私自身、小さい頃からずっと歌手になりたいと思っていて、今お仕事をしている世界にあこがれていたのですが、なかなか上手くいかない時期が長く続いていました。デビューするまでもそうですし、デビュー後も思い描いていた状況とは違いました。
――理想と現実の間で悩む主人公ジュディに重なる部分がありますね。
そうですね。警官になってはみたものの、ジュディが思い描いていたような仕事をできないところとか。ジュディが現実の壁にぶつかったりするところは、まるで自分のことのように思えました。だから、「目指していた仕事に就けただけでは終わりじゃない」ということを描いている部分にとても共感できました。

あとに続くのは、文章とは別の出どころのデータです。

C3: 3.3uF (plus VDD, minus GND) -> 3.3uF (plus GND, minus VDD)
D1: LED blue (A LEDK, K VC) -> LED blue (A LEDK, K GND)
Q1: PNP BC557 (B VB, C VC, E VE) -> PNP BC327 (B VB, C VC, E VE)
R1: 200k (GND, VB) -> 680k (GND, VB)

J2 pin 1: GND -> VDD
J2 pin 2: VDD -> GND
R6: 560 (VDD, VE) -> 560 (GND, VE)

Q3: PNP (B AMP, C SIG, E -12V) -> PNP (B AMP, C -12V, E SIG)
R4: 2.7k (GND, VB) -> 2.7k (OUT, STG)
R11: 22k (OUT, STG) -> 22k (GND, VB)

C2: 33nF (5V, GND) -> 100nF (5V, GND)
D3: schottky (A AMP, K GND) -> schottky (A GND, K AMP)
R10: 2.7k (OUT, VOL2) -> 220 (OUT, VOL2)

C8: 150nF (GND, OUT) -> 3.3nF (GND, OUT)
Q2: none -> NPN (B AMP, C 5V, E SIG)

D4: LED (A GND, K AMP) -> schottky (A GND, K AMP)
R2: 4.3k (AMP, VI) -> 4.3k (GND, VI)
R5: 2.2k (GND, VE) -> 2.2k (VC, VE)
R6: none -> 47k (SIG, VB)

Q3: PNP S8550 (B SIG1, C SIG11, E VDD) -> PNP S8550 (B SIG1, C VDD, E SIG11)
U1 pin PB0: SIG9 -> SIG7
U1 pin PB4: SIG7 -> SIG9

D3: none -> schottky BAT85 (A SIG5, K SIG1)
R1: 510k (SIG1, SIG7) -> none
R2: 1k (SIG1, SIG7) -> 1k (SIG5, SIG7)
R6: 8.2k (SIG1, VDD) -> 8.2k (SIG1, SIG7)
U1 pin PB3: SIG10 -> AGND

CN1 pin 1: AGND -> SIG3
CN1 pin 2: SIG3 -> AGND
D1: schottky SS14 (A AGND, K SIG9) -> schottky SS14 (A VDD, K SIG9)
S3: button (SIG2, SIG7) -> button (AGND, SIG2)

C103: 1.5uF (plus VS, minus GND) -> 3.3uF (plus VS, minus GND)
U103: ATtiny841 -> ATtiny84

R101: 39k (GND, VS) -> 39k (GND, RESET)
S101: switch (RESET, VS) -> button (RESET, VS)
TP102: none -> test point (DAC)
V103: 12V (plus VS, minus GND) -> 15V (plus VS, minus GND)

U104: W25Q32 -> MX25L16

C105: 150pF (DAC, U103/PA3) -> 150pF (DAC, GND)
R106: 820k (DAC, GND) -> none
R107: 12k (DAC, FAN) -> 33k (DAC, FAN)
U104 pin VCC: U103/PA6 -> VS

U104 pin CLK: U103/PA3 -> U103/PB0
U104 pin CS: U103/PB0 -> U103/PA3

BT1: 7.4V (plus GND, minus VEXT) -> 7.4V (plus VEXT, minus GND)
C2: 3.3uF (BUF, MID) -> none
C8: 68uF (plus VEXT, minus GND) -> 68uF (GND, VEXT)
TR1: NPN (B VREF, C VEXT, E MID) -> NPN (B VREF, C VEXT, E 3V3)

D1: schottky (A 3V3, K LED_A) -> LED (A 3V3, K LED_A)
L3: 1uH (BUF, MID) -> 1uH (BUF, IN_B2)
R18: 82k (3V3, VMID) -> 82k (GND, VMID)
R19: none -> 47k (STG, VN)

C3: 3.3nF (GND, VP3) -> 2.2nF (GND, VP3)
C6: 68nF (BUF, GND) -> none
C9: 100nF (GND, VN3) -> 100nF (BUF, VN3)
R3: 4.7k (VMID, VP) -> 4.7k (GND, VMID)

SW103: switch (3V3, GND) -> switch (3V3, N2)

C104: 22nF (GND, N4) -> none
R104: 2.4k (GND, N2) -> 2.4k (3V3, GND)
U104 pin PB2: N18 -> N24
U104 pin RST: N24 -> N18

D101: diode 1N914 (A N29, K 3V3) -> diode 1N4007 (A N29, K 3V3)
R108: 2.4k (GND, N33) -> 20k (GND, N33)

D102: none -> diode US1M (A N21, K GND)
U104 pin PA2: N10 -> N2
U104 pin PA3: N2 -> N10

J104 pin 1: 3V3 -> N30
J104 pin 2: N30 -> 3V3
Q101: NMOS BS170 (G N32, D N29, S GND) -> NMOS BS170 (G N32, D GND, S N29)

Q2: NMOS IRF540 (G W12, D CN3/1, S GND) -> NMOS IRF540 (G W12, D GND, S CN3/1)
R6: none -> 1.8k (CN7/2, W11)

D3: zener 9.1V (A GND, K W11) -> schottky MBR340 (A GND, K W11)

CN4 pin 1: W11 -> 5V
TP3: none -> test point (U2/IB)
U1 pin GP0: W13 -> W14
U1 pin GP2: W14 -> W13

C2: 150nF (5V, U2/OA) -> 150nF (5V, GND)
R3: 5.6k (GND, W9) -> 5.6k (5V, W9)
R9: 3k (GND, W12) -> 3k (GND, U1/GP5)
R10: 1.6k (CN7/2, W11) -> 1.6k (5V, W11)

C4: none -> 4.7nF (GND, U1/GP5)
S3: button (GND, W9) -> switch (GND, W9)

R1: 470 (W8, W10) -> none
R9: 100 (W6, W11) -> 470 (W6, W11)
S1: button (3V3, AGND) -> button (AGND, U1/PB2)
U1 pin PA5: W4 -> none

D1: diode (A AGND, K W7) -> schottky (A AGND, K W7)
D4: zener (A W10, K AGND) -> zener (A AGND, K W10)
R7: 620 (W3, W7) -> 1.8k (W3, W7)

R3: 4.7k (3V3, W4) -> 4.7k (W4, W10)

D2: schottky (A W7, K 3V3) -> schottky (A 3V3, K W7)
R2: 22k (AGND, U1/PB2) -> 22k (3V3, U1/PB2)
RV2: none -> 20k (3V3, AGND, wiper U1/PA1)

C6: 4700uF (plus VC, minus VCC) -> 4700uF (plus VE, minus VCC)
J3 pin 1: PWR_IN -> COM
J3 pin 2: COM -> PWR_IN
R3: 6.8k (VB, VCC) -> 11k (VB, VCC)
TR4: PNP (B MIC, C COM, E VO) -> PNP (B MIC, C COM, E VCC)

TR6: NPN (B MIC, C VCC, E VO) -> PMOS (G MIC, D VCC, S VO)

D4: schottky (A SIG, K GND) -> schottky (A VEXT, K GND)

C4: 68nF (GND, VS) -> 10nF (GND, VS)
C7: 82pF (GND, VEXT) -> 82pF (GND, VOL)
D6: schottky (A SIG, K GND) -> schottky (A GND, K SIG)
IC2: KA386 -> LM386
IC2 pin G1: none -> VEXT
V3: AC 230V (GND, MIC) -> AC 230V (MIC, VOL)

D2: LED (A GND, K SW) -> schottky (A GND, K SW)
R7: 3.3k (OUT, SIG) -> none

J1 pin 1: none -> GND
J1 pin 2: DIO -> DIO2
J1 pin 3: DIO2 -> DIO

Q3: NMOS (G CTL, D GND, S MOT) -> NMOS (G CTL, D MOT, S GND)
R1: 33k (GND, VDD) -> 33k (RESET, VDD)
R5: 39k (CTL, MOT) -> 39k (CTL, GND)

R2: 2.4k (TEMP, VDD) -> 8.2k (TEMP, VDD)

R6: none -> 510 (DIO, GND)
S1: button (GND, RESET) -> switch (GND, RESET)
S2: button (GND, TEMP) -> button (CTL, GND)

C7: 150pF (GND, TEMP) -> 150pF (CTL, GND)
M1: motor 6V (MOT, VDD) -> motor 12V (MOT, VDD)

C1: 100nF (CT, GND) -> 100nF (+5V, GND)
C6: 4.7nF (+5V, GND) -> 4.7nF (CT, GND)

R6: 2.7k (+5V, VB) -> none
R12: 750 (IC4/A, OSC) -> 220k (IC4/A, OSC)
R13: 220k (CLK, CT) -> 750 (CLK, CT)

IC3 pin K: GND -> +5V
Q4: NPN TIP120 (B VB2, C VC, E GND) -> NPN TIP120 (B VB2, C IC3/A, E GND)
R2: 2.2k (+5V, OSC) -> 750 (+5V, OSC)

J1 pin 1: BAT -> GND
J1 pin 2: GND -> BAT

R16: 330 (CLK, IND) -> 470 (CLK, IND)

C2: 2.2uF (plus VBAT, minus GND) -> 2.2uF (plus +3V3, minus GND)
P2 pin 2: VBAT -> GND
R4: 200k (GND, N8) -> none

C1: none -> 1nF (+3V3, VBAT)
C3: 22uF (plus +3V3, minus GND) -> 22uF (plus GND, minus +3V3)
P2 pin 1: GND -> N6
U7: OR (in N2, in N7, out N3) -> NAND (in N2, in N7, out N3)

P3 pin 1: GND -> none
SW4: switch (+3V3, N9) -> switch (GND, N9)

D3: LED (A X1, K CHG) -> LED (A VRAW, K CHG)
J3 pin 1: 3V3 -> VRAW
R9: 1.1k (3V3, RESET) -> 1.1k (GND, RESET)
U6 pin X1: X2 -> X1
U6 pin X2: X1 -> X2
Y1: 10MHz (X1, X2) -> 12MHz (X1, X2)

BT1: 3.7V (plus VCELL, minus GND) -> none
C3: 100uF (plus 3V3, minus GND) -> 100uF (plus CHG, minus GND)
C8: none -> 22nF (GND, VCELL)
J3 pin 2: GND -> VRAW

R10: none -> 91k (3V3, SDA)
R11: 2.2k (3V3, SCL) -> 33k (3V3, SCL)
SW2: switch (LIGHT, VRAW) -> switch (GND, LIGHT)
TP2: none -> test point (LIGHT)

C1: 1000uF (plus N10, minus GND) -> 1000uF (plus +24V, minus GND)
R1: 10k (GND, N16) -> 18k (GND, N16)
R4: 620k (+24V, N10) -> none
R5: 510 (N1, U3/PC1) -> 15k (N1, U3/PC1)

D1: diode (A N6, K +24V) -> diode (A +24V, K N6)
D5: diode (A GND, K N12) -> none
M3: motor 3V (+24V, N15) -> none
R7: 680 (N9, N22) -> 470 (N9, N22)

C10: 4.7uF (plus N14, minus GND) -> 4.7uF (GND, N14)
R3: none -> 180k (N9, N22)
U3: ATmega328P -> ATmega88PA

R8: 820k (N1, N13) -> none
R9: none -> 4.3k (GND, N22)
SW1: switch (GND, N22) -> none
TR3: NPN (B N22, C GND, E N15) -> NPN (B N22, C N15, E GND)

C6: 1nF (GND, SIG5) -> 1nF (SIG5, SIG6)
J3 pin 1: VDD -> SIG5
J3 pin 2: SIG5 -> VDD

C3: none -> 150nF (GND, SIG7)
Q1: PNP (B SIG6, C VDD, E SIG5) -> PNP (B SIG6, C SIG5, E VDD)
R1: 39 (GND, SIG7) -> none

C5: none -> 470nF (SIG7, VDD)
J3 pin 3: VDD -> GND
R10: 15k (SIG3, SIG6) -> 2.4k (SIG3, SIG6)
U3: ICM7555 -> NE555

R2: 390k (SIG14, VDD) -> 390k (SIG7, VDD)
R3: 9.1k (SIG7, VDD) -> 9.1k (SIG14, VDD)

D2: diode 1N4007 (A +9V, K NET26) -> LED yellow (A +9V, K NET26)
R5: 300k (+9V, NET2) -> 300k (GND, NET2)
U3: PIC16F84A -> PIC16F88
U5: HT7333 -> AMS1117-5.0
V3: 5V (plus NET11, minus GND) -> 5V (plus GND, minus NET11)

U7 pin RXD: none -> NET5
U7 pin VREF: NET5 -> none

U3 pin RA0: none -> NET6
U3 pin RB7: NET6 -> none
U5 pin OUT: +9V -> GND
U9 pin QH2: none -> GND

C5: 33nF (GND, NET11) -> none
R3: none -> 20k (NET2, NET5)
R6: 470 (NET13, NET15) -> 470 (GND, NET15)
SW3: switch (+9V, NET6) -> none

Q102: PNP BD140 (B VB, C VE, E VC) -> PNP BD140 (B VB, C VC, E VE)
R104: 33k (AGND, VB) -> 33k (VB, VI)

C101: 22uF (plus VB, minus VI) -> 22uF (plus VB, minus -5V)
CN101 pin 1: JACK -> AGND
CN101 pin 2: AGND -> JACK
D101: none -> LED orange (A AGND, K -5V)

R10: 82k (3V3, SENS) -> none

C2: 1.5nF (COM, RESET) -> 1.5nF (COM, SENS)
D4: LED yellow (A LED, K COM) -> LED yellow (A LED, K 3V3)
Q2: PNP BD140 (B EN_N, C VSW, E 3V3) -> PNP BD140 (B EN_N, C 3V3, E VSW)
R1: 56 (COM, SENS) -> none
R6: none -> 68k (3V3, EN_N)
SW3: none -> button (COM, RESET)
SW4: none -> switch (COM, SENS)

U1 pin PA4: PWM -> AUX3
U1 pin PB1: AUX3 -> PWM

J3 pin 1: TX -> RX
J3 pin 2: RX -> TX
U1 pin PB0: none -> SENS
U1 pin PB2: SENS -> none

――今回、日本語版主題歌を歌われただけではなく、ポップスターのガゼル役で声優にも挑戦されています。ジュディやズートピアの住民たちを励ますパワーを持った大スターという役どころですよね。
今おっしゃられたように、作品を観て、ガゼルというアーティストがズートピアに与える影響はすごく大きいなと感じていたので、観てくださる方々に、ガゼルが発する言葉のひとつひとつから説得力のようなものを感じてもらえるようにしなきゃと思っていました。“貫禄”みたいなものを声で表現するのはとても難しかったです。
――確かに、普段のAmiさんの声や話し方とも違いますしね…。
私自身、どちらかというと自分の声はちょっと可愛らしいほうだと思うので(笑)。マネはしなくていいけれど、オリジナル版のシャキーラさんがあてられている声とそこまでイメージが変わらないように…というところを意識しながら演じました。

――主題歌を歌われるときも、オリジナル版を若干意識されたのでしょうか?
もちろん意識した部分はあります。ずっとシャキーラさんのオリジナル版を聴いて練習していたので。彼女の歌から伝わるとても力強い部分や、歌詞でも表現されている“誰かの背中を押す”というイメージを自分も感じ取っていたので、私もこんなふうに歌いたいなと思っていました。

――ガゼルは、その発言が社会的にも影響力を持つ、パワーのある大スターです。同じアーティストとして、ガゼルのそんなパワーにあこがれたりしますか?
あこがれはありますね、やっぱり。たくさんの人から自分の発する言葉に注目してもらって、たくさんの人の気持ちを動かすことができるというのは、こういう仕事をしている上で、一番やりがいを感じる部分なのかなと思います。

――ガゼルって、最終的に目指す“スター像”でもあるのですね。
そう思います。
――ちなみに、Amiさんにとってなりたい“女性像”とは?
あまり「誰々みたいに」という気持ちはないのですが、年齢にとらわれたりしないで、「いつまでも自分らしくいたい」とは常に思っています。